Duchenne Muscular Dystrophy
A positive Gowers' sign reflects proximal lower limb weakness. The child uses their upper limbs to rise: first pushing up onto hands and knees, then “walking” their hands up their thighs to stand. This is classic for Duchenne Muscular Dystrophy (DMD).
📖 About
- 💀 Lethal X-linked recessive disorder, belonging to the muscular dystrophies.
- 🧬 These conditions cause progressive muscle weakness and loss of muscle mass due to absent or defective dystrophin protein.
🧬 Aetiology
- X-linked recessive inheritance – mutation in the DMD gene on Xp21.
- Female carriers may show mild muscle fatigue and are at increased risk of cardiomyopathy.
🩺 Clinical Features
- 👦 Onset age 3–6 years: progressive weakness of proximal limb-girdle muscles.
- ❤️ Cardiac involvement is almost universal.
- 🐂 Calf pseudohypertrophy due to fat and connective tissue replacement.
- 🚶♂️ Progressive difficulty walking; wheelchair use by early adolescence.
- 🫁 Death typically by age 30 from respiratory failure or cardiomyopathy.
- 🦴 Contractures, scoliosis, intellectual impairment, and reduced night vision may also develop.
🔍 Differentials
- Other muscular dystrophies (e.g. Becker MD, Limb-girdle MD)
- Cerebral palsy
🧪 Investigations
- 📈 Serum CK-MM markedly elevated (often >10,000 IU/L).
- 🧬 Genetic testing: exon deletion/duplication in ~65% cases.
- 💉 Muscle biopsy & EMG (show muscle fibre necrosis and myopathic changes).
- 🫀 ECG, CXR & Echocardiogram for cardiomyopathy assessment.
💊 Management
- Supportive and multidisciplinary care is key.
- 💊 Corticosteroids (prednisolone/deflazacort) may slow progression.
- 🧾 Genetic counselling: sons of affected men are unaffected, but all daughters are obligate carriers.
- 🏊♂️ Exercise such as swimming can preserve function.
- 🦽 Good OT/PT input → wheelchairs, home adaptations, splints.
- 🫁 Respiratory support (NIV, cough assist devices) as disease advances.
📚 References
- Royal College of Paediatrics and Child Health – Neuromuscular Disorders guidance.

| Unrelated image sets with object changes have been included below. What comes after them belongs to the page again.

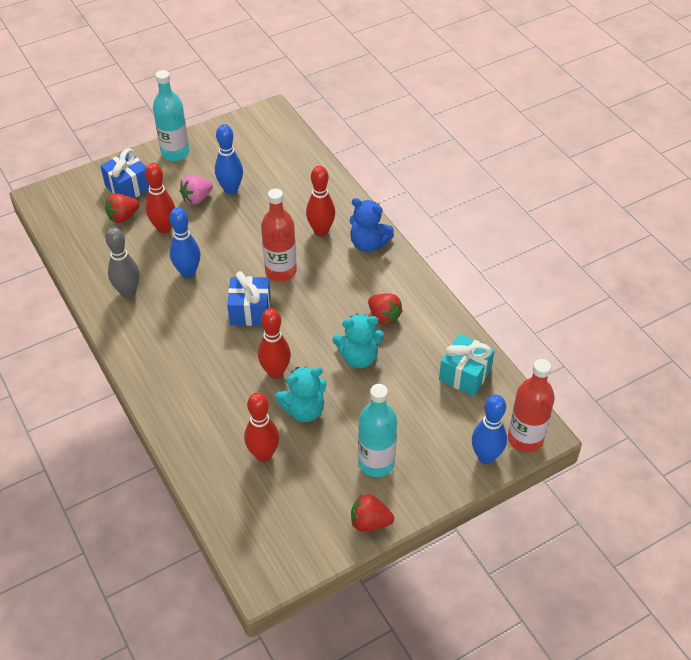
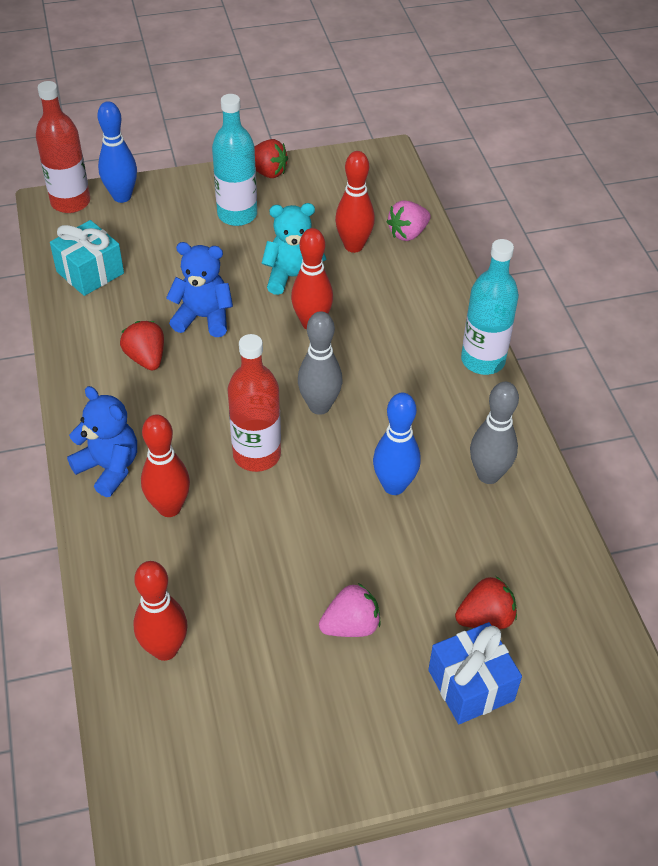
camera: 165 degrees left, 0 degrees up
(164, 228) = (418, 577): red bowling pin -> red bowling pin (165, 649)
(175, 153) = (369, 752): turquoise bottle -> turquoise bottle (483, 360)
(219, 481) = (408, 233): none -> pink strawberry
(231, 189) = (287, 630): blue bowling pin -> none
(250, 311) = (319, 406): blue gift -> grey bowling pin
(359, 357) = (203, 317): turquoise teddy bear -> blue teddy bear

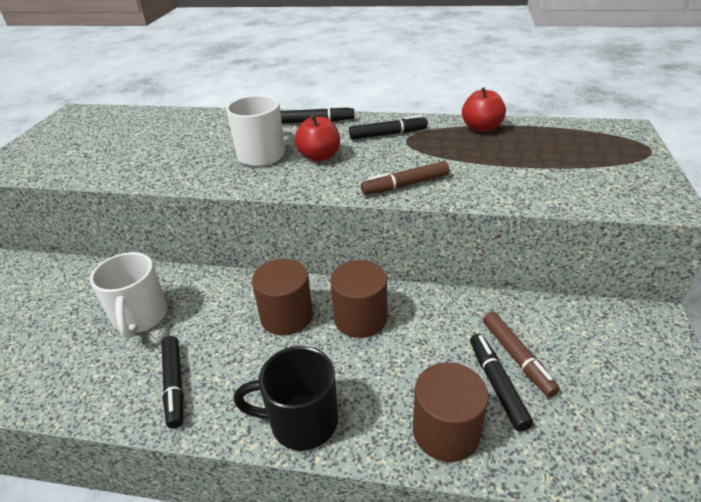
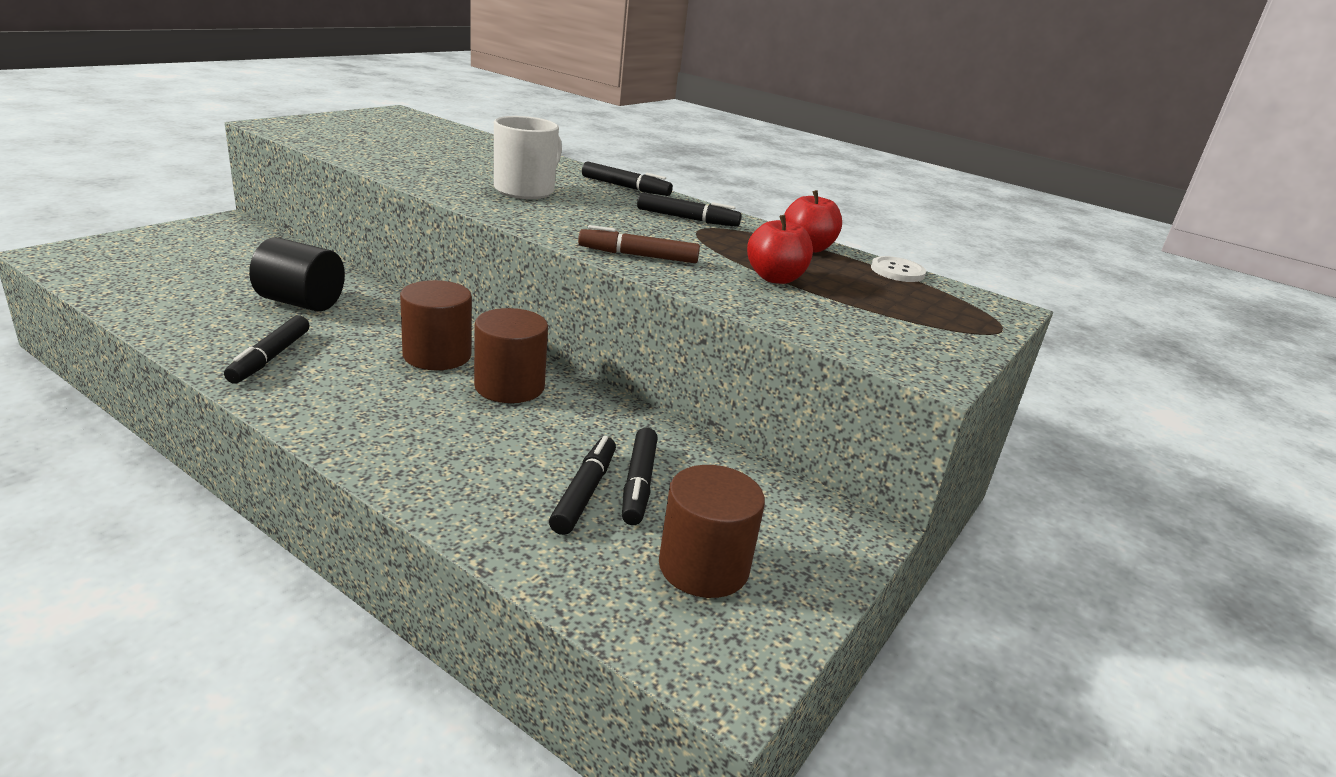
camera: 20 degrees right, 10 degrees down
(140, 317) = (301, 302): white mug -> black cylinder
(301, 421) = (348, 429): black mug -> none
(319, 156) = (582, 210): red apple -> red apple (775, 278)
(446, 431) = (478, 499): brown cylinder -> brown cylinder (703, 567)
(516, 357) = (638, 484): brown marker -> black marker
(547, 125) = (897, 271): none -> white button

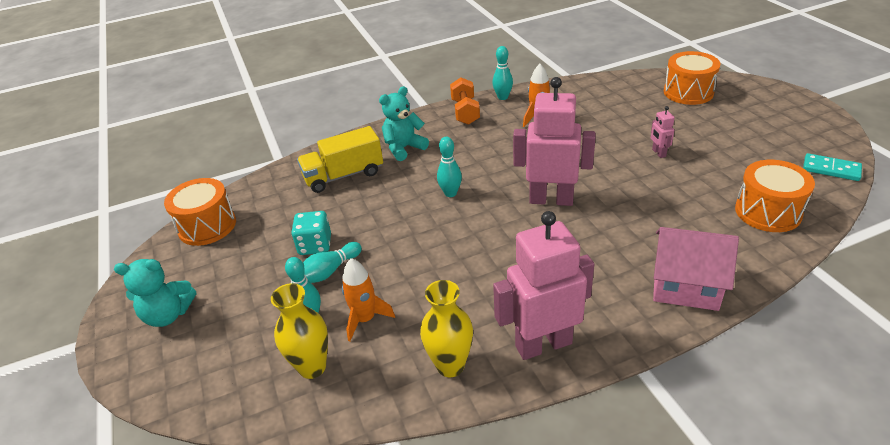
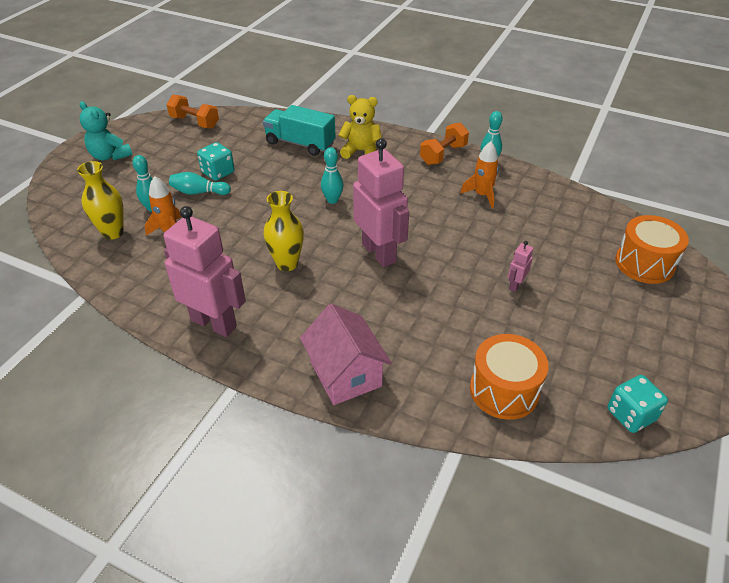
camera: 45 degrees right, 5 degrees up
(207, 226) = (195, 122): orange drum -> orange dumbbell
(344, 175) = (300, 143): yellow truck -> turquoise truck
(404, 148) = (361, 151): turquoise teddy bear -> yellow teddy bear
(450, 365) = (159, 289): yellow vase -> yellow vase (287, 264)
(831, 169) = (631, 415): turquoise domino -> turquoise dice

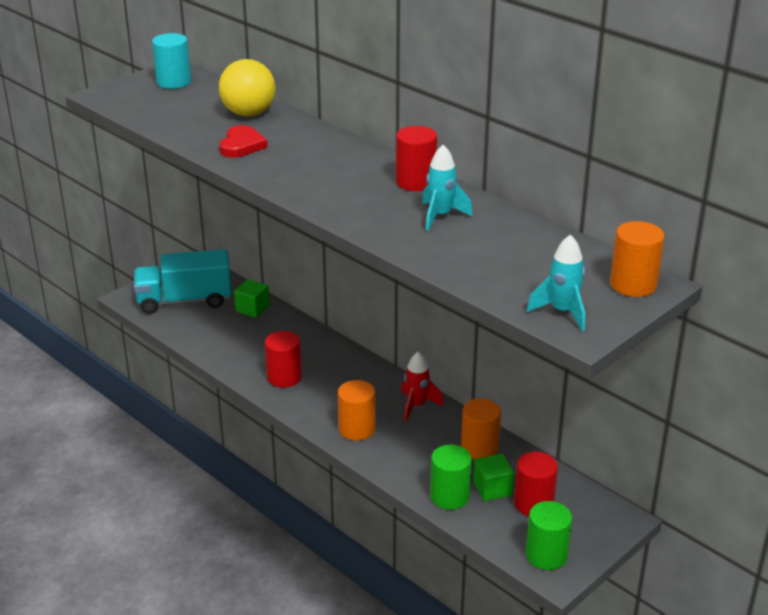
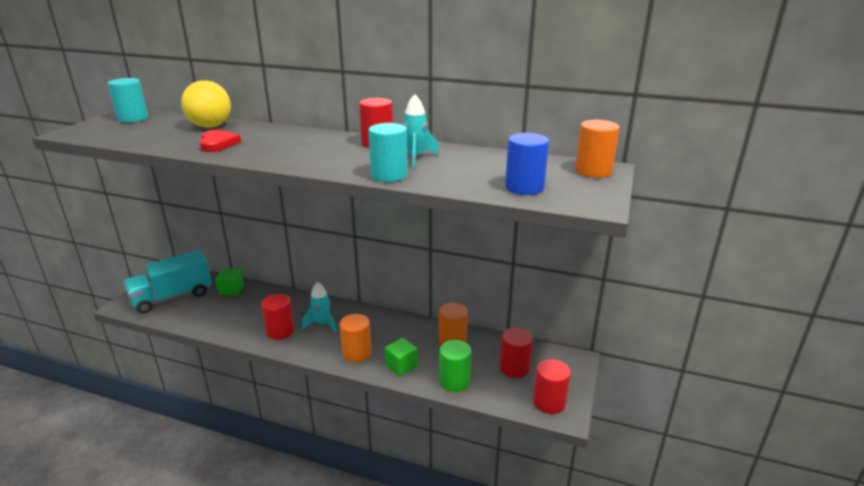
camera: 25 degrees left, 5 degrees down
(391, 235) = (389, 175): none -> turquoise cylinder
(417, 406) = (391, 324): red rocket -> none
(492, 488) = (480, 366): green cube -> green cube (401, 366)
(524, 289) = (524, 187): none -> blue cylinder
(546, 555) = (549, 402): green cylinder -> red cylinder
(562, 312) = (567, 195): turquoise rocket -> turquoise rocket (322, 324)

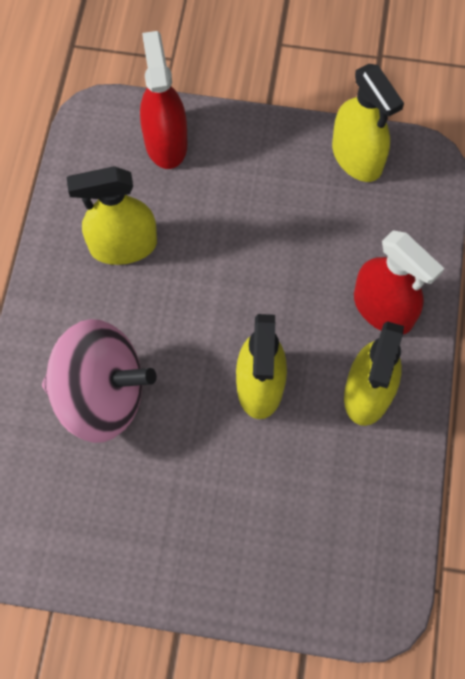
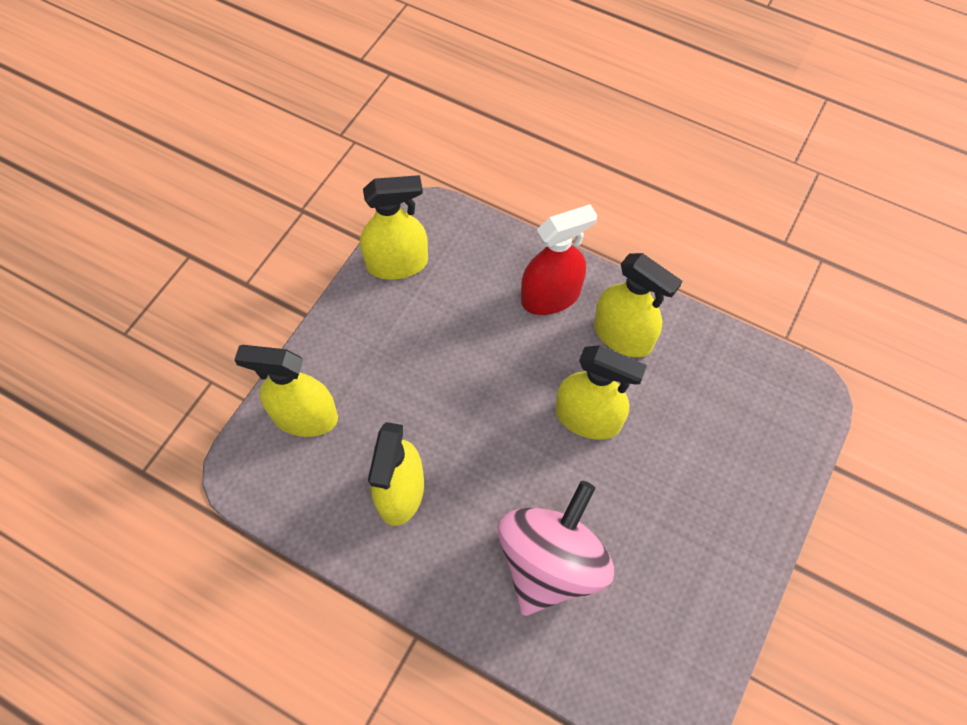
camera: 70 degrees left, 5 degrees down
(165, 142) = (305, 417): red spray bottle -> yellow spray bottle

- BNF for Children, NICE Clinical Knowledge Summaries.
- Emery AE. Duchenne Muscular Dystrophy. Oxford University Press.
🧾 Clinical Case – Duchenne Muscular Dystrophy
A 6-year-old boy is brought to clinic with progressive difficulty climbing stairs and frequent falls.
On examination, he has proximal lower limb weakness, enlarged calves (pseudohypertrophy), and uses the Gowers’ manoeuvre to rise from the floor.
Family history reveals a maternal uncle with similar symptoms.
Creatine kinase is markedly elevated, and genetic testing confirms a dystrophin gene mutation.
👉 Diagnosis: Duchenne muscular dystrophy.
👉 Management: physiotherapy, corticosteroids, cardiac/respiratory monitoring, and genetic counselling.